Woran liegt der Fehler? Liegt das an der oben erwähnten Fehlermeldung?
Erwähnenswert wäre noch, dass wir den 8Pin Stecker, den man nicht durch Kabelmanagement wegmachen kann (sozusagen der "Hauptstecker"?) in die Grafikkarte gemacht haben und den, den man optional dazu machen kann ins Mainboard.. da das Kabel fast zu kurz war und da der optionale Stecker wegen Sicherheitsclips (damit das Kabel nicht wegfällt) nicht in die Grafikkarte passt.. liegt's vielleicht daran?

Systemdetails:
Intel Core2Quad Q9450
Nvidia Geforce 9800GX2 (XFX) (Im unteren Slot, wo "1" steht)
XFX N780 NF780i sli frg sa
ttw0116 toughpower 750w atx2
LG Flatron L1953TR

Danke für die Antworten!


----------



## Sebastian84 (22. Mai 2008)

Hab ich das richtig verstanden, das ihr den 8Pol CPU Stecker der fürs Mainboard ist an die Graka angeschlossen habt? Und den für GPU der optional am NT angesteckt wird aufs Mobo?

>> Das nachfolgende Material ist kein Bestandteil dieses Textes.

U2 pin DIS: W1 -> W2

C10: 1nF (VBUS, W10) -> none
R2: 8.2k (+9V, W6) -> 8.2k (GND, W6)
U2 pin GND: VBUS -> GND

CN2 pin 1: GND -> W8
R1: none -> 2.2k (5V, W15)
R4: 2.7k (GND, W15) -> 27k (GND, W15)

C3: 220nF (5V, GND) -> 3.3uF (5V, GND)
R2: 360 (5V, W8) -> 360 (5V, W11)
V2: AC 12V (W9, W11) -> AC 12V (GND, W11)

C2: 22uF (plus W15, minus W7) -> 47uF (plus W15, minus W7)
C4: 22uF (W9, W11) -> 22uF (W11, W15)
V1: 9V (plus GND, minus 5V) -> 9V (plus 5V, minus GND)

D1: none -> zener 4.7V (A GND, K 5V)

Problem daran ist das der 8Pin CPU Stecker 4x12V und 4XMasse hat und der 8Pin GPU Stecker hat aber 3x12V und 5xMasse. 
Wenn ich jetzt nicht falsch liege hat die Grafikkarte einmal 12V auf der Masseleitubg abbekommen


----------



## Kryzor (23. Mai 2008)

Das habe ich auch schon vermutet, als ich dem Freund gesagt habe er solle es umstecken hat er gesagt, dass es nicht geht da eben dieser Sicherheitsclip für die Grafikkarte zu groß wäre. (Der ist doppelt so groß wie ein normaler)
Außerdem steht auf beiden 8Pin Steckern "PCIe", aber deine Erklärung würde auch das Problem mit dem Bootfehler lösen... ich sage ihm, er soll es nochmal probieren bzw ein anderes Kabel suchen.


----------



## moddingfreaX (23. Mai 2008)

Haste bevor du den Bildschirm angeschlossen hast OC?
Wenn ja, paar Sekunden einen Jumper auf die CLRCMOS Pins am Mainboard oder für kurze Zeit die Bios Batterie entnehmen. Das alles natürlich ohne Strom.
Ich hafte nicht für Unfälle


----------



## Kryzor (23. Mai 2008)

Oc, nein. Bei der Leistung dieses System ist das, wie ich finde, total unnötig 
Aber da fällt mir ein, ich habe natürlich bei den Spannungswerten nachgeschaut, die standen alle auf "Auto". Als ich dann bei den manuellen Werten nachgeschaut habe, waren die automatisch gesetzten Werte alle im grauen Bereich, während ich einige aus dem grünen bzw roten Bereich wählen konnte.
Weiß jemand vielleicht mehr über die zwei unterschiedlichen Steckerarten?


----------